A recently published national study involving Minneapolis found that if proper infrastructure is available, people will switch from driving to biking and walking.
Despite the findings from the Nonmotorized Transportation Pilot Program, some bicycle advocates and experts aren’t confident the study is enough to prompt the federal government to seriously invest in bicycling infrastructure.
In 2005, the NTPP, a federal entity parceled $100 million between four communities across the country: Columbia, Mo., Marin County, Calif., Sheboygan County, Wis., and Minneapolis. Each pilot area was able to shape a pedestrian and bicycle infrastructure plan tailored to its specific needs, and the NTPP monitored their progress through December 2013.
Results of the study found that in Minneapolis, biking increased by 60 percent from 2007 to 2013. Over that time, the city also added 66 miles of bike lanes and more than 1,500 Nice Ride Minnesota bike-share bicycles.
While some bike advocates say the NTPP’s research should prompt federal investment in similar infrastructure projects, they’re pessimistic about the prospect of actually obtaining that funding.
“Having these pots of money that come from the federal government is huge,” said Bill Lindeke, a University researcher who specializes in bicycling advocacy. “Even though this is a really good return on investment … I don’t think there’s much hope for the federal government to actually implement this.”
Greg Lindsey, a professor at the Humphrey School of Public Affairs and an expert in infrastructure planning, said he wasn’t surprised by the study’s results.
“Biking and walking is increasing,” Lindsey said, “[so] it makes sense to try and support that.
“There’s good research that people will go out of their way to use bicycling infrastructure and people perceive them as safer.”
The four communities included in the NTPP’s study each received $25 million. But in the vast transportation landscape, that’s not much, said Hilary Reeves, the communications director for Transit for Livable Communities, the program that administered Minneapolis’ pilot projects.
She said federal funding for bicycle and pedestrian projects is low, which tasks local and city governments with deciding how to finance new bicycling infrastructure if they choose to pursue these projects.

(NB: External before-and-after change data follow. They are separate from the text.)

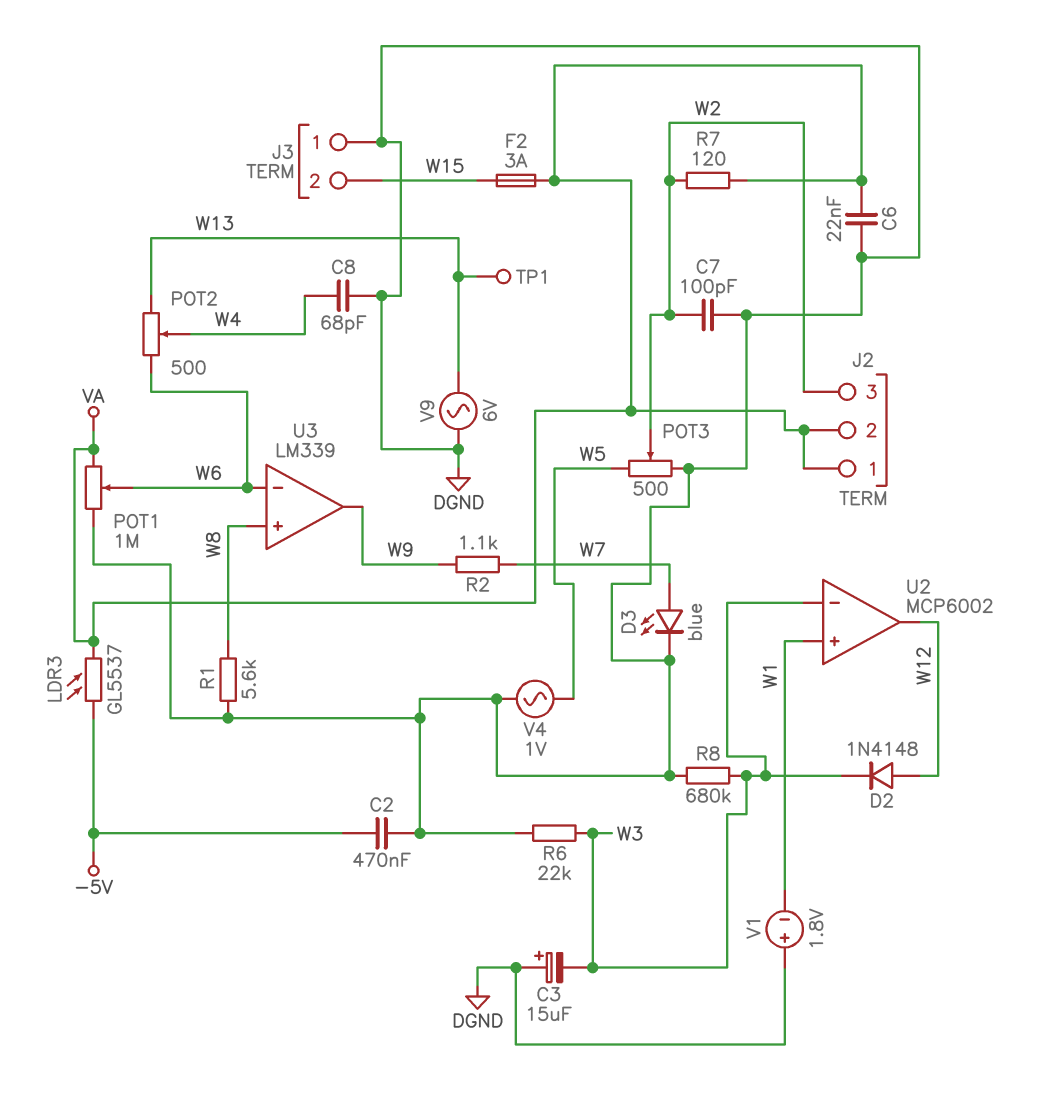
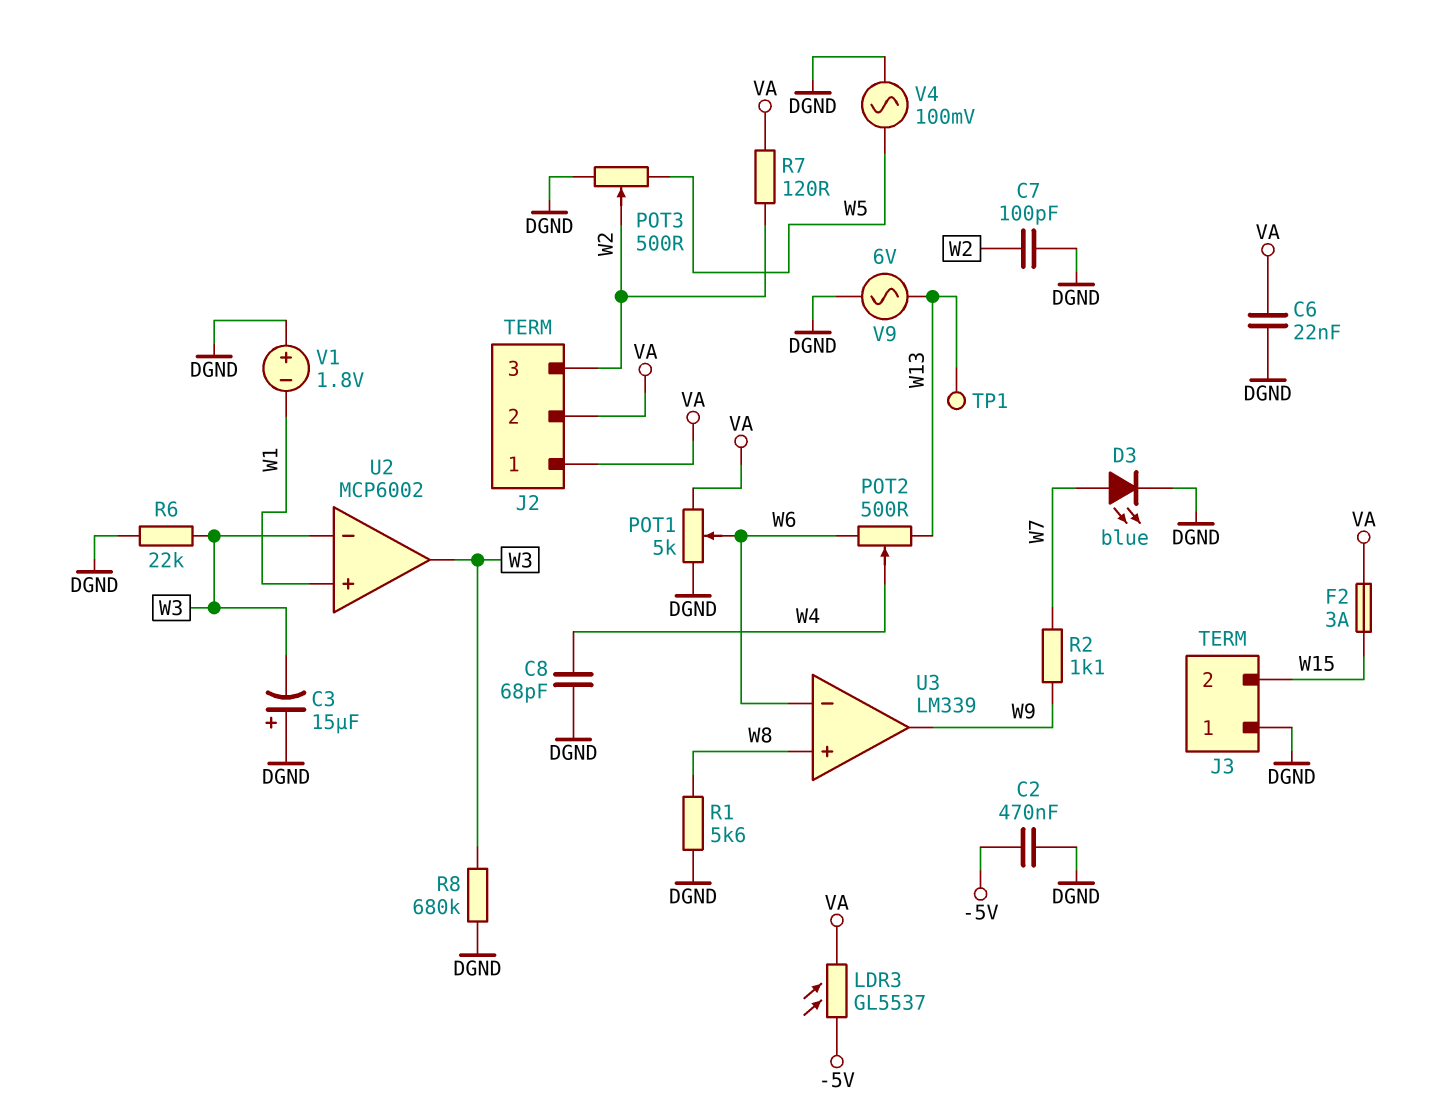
D2: diode 1N4148 (A W12, K W3) -> none
POT1: 1M (DGND, VA, wiper W6) -> 5k (DGND, VA, wiper W6)
U2 pin out: W12 -> W3
V4: AC 1V (DGND, W5) -> AC 100mV (DGND, W5)

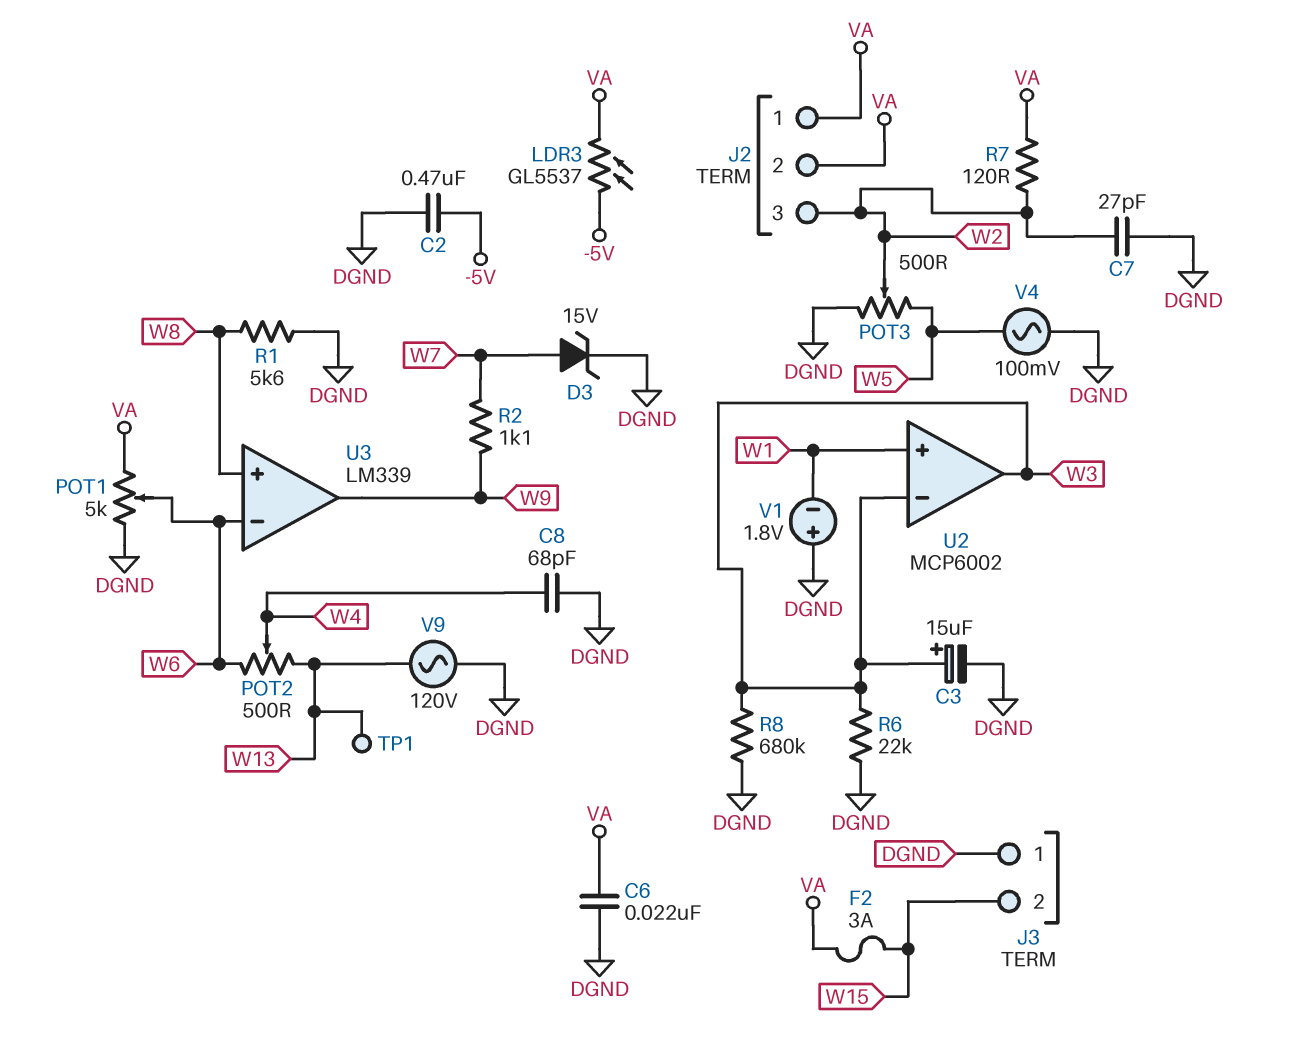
C3: 15uF (plus DGND, minus W3) -> 15uF (plus W3, minus DGND)
C7: 100pF (DGND, W2) -> 27pF (DGND, W2)
D3: LED blue (A W7, K DGND) -> zener 15V (A W7, K DGND)
V9: AC 6V (DGND, W13) -> AC 120V (DGND, W13)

“This is a general policy question. … It comes down to whether or not the elected leaders in a jurisdiction perceive that their populations want these types of investments made,” Lindsey said.
Communities will have to tailor pedestrian and bicycling infrastructure projects to their own needs, said Marianne Wesley Fowler, senior vice president of federal relations for the Rails-to-Trails Conservancy.
The pilot program showed that there’s no one-size-fits-all approach, she said, pointing to the diversity of the four communities included in the NTPP study, which ranged in population from about 115,000 to Minneapolis’ 400,000.
“When the program was launched, Minneapolis was the most urban, it was the coldest … and it was the place with the most extensive bike infrastructure and strongest bike community,” Reeves said.
Over the project’s six years, Lindeke said, the Minneapolis Public Works Department’s outlook on bicycling has become increasingly proactive and forward-thinking.
“There’s kind of been a shift in the city culture around transportation policy,” he said. “They’re a lot more willing to try new things and kind of think outside of the car.”
For example, Lindeke noted that the city didn’t wait for public prompting before installing neon green bike lanes along 15th Avenue Southeast after a University student was struck by a semi-truck and killed while riding her bike in 2011.
“Campus had been neglected for so long,” Lindeke said.
Simon Blenski, the city’s bicycle planner, said while Minneapolis is still improving, many other communities are looking to follow its lead.
While Lindeke said he was excited about Minneapolis’ role in the NTPP pilot program, he said it’s too early to tout the impact of the resulting bike projects.
“We funded these projects, but they haven’t [all] been constructed, so it’s way too early to talk about results,” he said.